O ministro do Supremo Tribunal Federal (STF) Celso de Mello determinou, liminarmente, a imediata soltura de M.A.S., preso preventivamente desde agosto de 2009 por ordem do juiz da 2ª Vara Criminal da Comarca de Piracicaba (SP), sob acusação de tráfico de drogas e associação com o tráfico (artigos 33 e 35 da Lei 11.343/2006 - Lei de Drogas).
A decisão, tomada em medida liminar concedida nos autos do Habeas Corpus (HC) 107108, estende a M.A.S. a liberdade concedida pelo próprio ministro Celso de Mello nos autos do HC 105437, também por medida liminar, a E.A.T., denunciada juntamente com M.A.S. e outros 13 corréus acusados do mesmo crime.
Ao decidir, o ministro aceitou o argumento da defesa no sentido de que M.A.S. estaria sofrendo constrangimento ilegal, porquanto se encontrava preso já há um ano e meio, sem que se tivesse encerrado a instrução do processo e sem que houvesse, sequer, um prazo previsível para que isso aconteça. E essa demora, conforme reconheceu o ministro, ocorreu não por culpa da defesa, mas sim por culpa do aparelho judiciário.
O caso
Conforme relato da defesa, M.A.S. e outros corréus foram presos em 20 de agosto de 2009, mas a denúncia do Ministério Público contra eles somente foi recebida em 24 de março de 2010. A primeira audiência de instrução, interrogatório, debates e julgamento, realizada em 19 de abril de 2010, foi interrompida diante da ausência de testemunhas de acusação (policiais federais que atuaram na prisão).
Nessa audiência, não foram apresentados três acusados, um deles (a ré E.A.T.) por falta de viatura para conduzi-la ao distrito da culpa. Por essa razão, o juiz de primeiro grau determinou o desmembramento do processo referente a esses três réus.
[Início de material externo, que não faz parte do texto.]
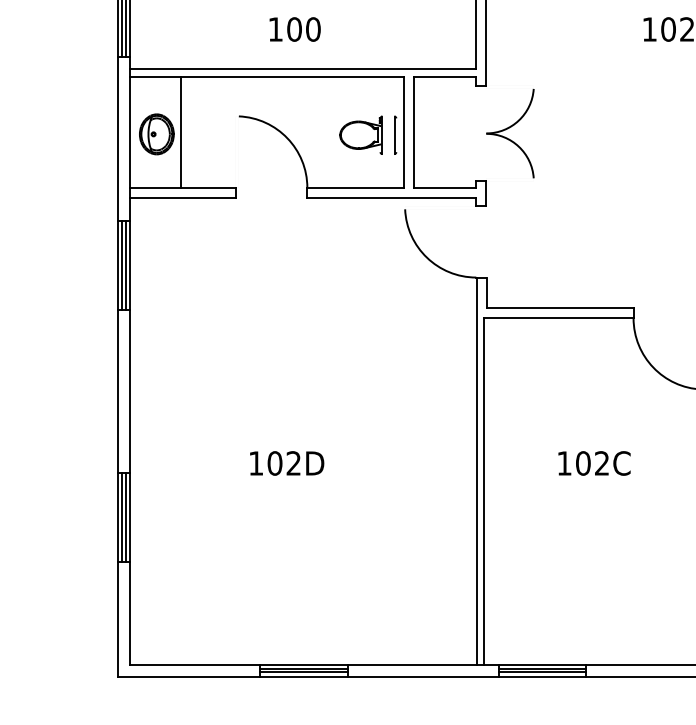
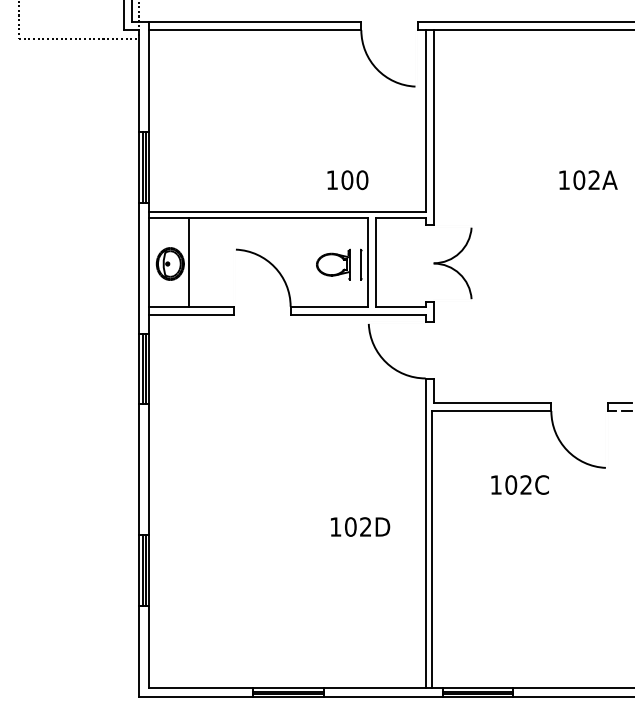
text: (294, 29) -> (347, 180), moved
text: (287, 462) -> (360, 526), moved
text: (593, 462) -> (519, 484), moved

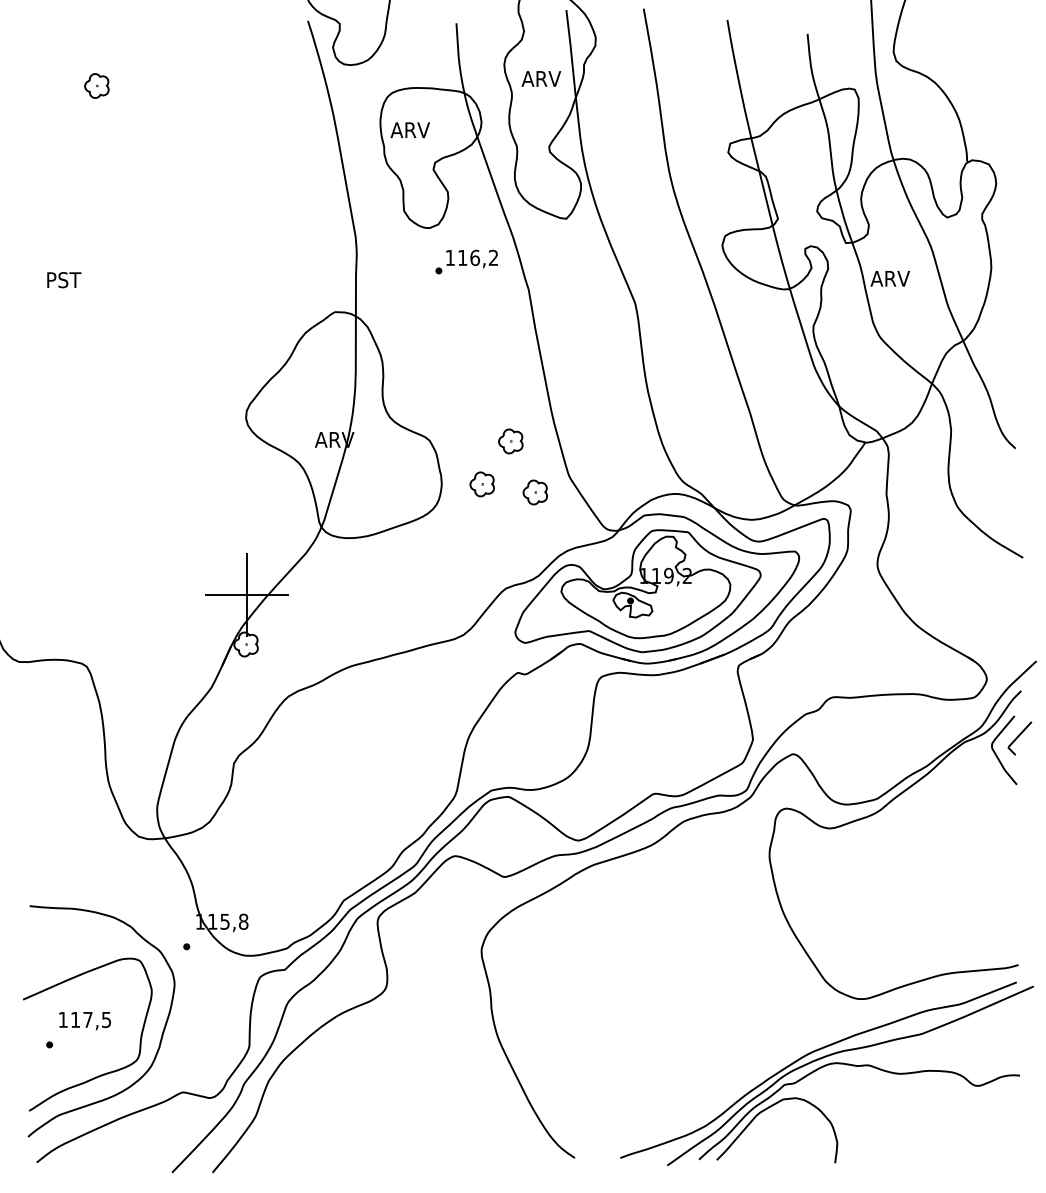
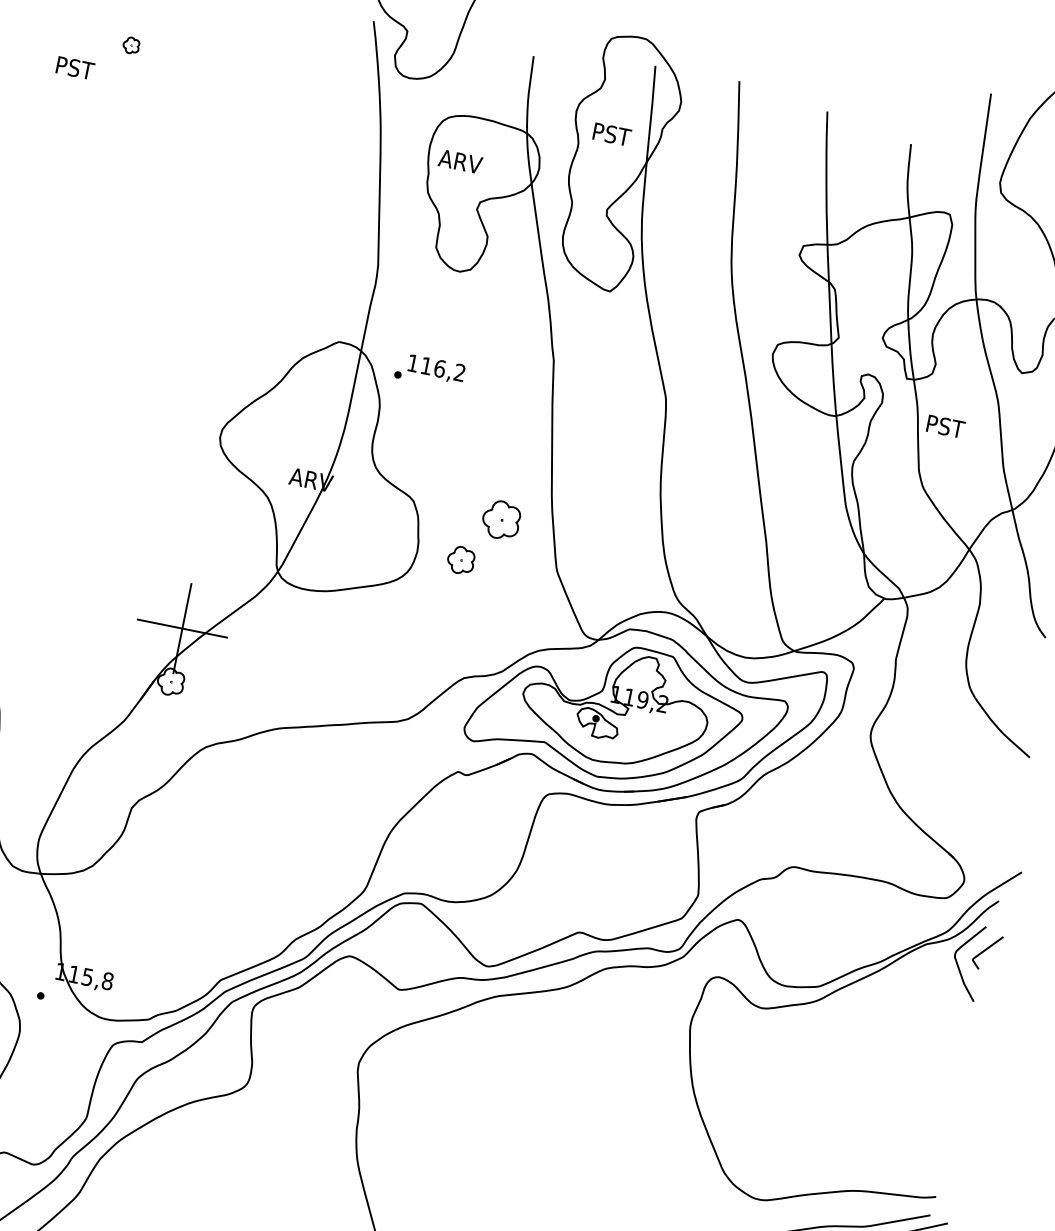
text: (541, 78) -> (613, 134), ARV -> PST
part: (96, 85) -> (130, 44), size x0.6
part: (466, 261) -> (429, 370), moved
text: (889, 278) -> (946, 426), ARV -> PST
text: (64, 280) -> (75, 68), moved
part: (510, 441) -> (500, 520), size x1.4
part: (534, 492) -> (515, 580), removed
Em 15 de julho de 2010, nova audiência foi suspensa pelo juiz, diante da não apresentação dos réus em juízo. Em 12 de agosto de 2010 foi realizada uma terceira audiência, esta de início de instrução do processo pelo qual responde a ré E.A.T.,, mas a instrução não se encerrou, porque o Ministério Público insistiu na oitiva de testemunhas de acusação que não compareceram a ela. Acresce que foram expedidas cartas precatórias para oitiva de testemunhas em Campinas e São Paulo, mas foram devolvidas sem cumprimento, porque as testemunhas não foram localizadas.
Decisão
Diante dessa situação fática que, conforme entendimento do ministro Celso de Melo, não foi provocada por culpa do réu, ele decidiu conceder a liminar. “Tenho ressaltado, em diversos julgamentos, que o réu – especialmente aquele que se acha sujeito, como sucede com o ora paciente, a medidas cautelares de privação de sua liberdade - tem o direito público subjetivo de ser julgado pelo Poder Público, dentro de um prazo razoável, sob pena de caracterizar-se situação de injusto constrangimento ao seu status libertatis (situação de liberdade)”, lembrou o ministro Celso de Mello.
“O direito ao julgamento, sem dilações indevidas, qualifica-se como prerrogativa fundamental que decorre da garantia constitucional do “due processo of law’ (devido processo legal)”, observou ainda o ministro, reportando-se ao disposto no artigo 7º, nºs 5 e 6, da Convenção Americana sobre Direitos Humanos.
No entender do ministro Celso de Mello, o caso presente caracteriza uma situação “abusiva e inaceitável”, porquanto o réu permanece na prisão, sem julgamento de seu processo, por período superior àquele que a jurisprudência dos Tribunais tolera, levando a injusto constrangimento, no sentido do artigo 648, inciso II, do Código de Processo Penal (CPP).
Por outro lado, ao conceder a liminar, o ministro aplicou jurisprudência da Suprema Corte que julgou inconstitucional o artigo 21 da Lei 10.826/2003 (dispõe sobre ao registro, a posse e a comercialização de armas de fogo) e, por consequência, também o artigo 44 da Lei de Drogas (Lei 11.343/2006) que, ambas, vedam a concessão de liminar a autores de crimes hediondos.
A decisão quanto ao artigo 21 da Lei 10.826 foi tomada no julgamento da Ação Direta de Inconstitucionalidade (ADI) 3112, relatada pelo ministro Ricardo Lewandowski, e a referente ao artigo 44 da Lei 11.343, entre outros, no julgamento do HC 100872, relatado pelo ministro Eros Grau (aposentado).
O ministro Celso de Mello lembrou que, conforme a jurisprudência firmada pela Suprema Corte quanto a essa questão, a vedação contida nos dois dispositivos legais “não pode ser admitida, eis que se revela manifestamente incompatível com a presunção de inocência e a garantia do devido processo legal, dentre outros princípios consagrados pela Constituição da República, independentemente da gravidade objetiva do delito”.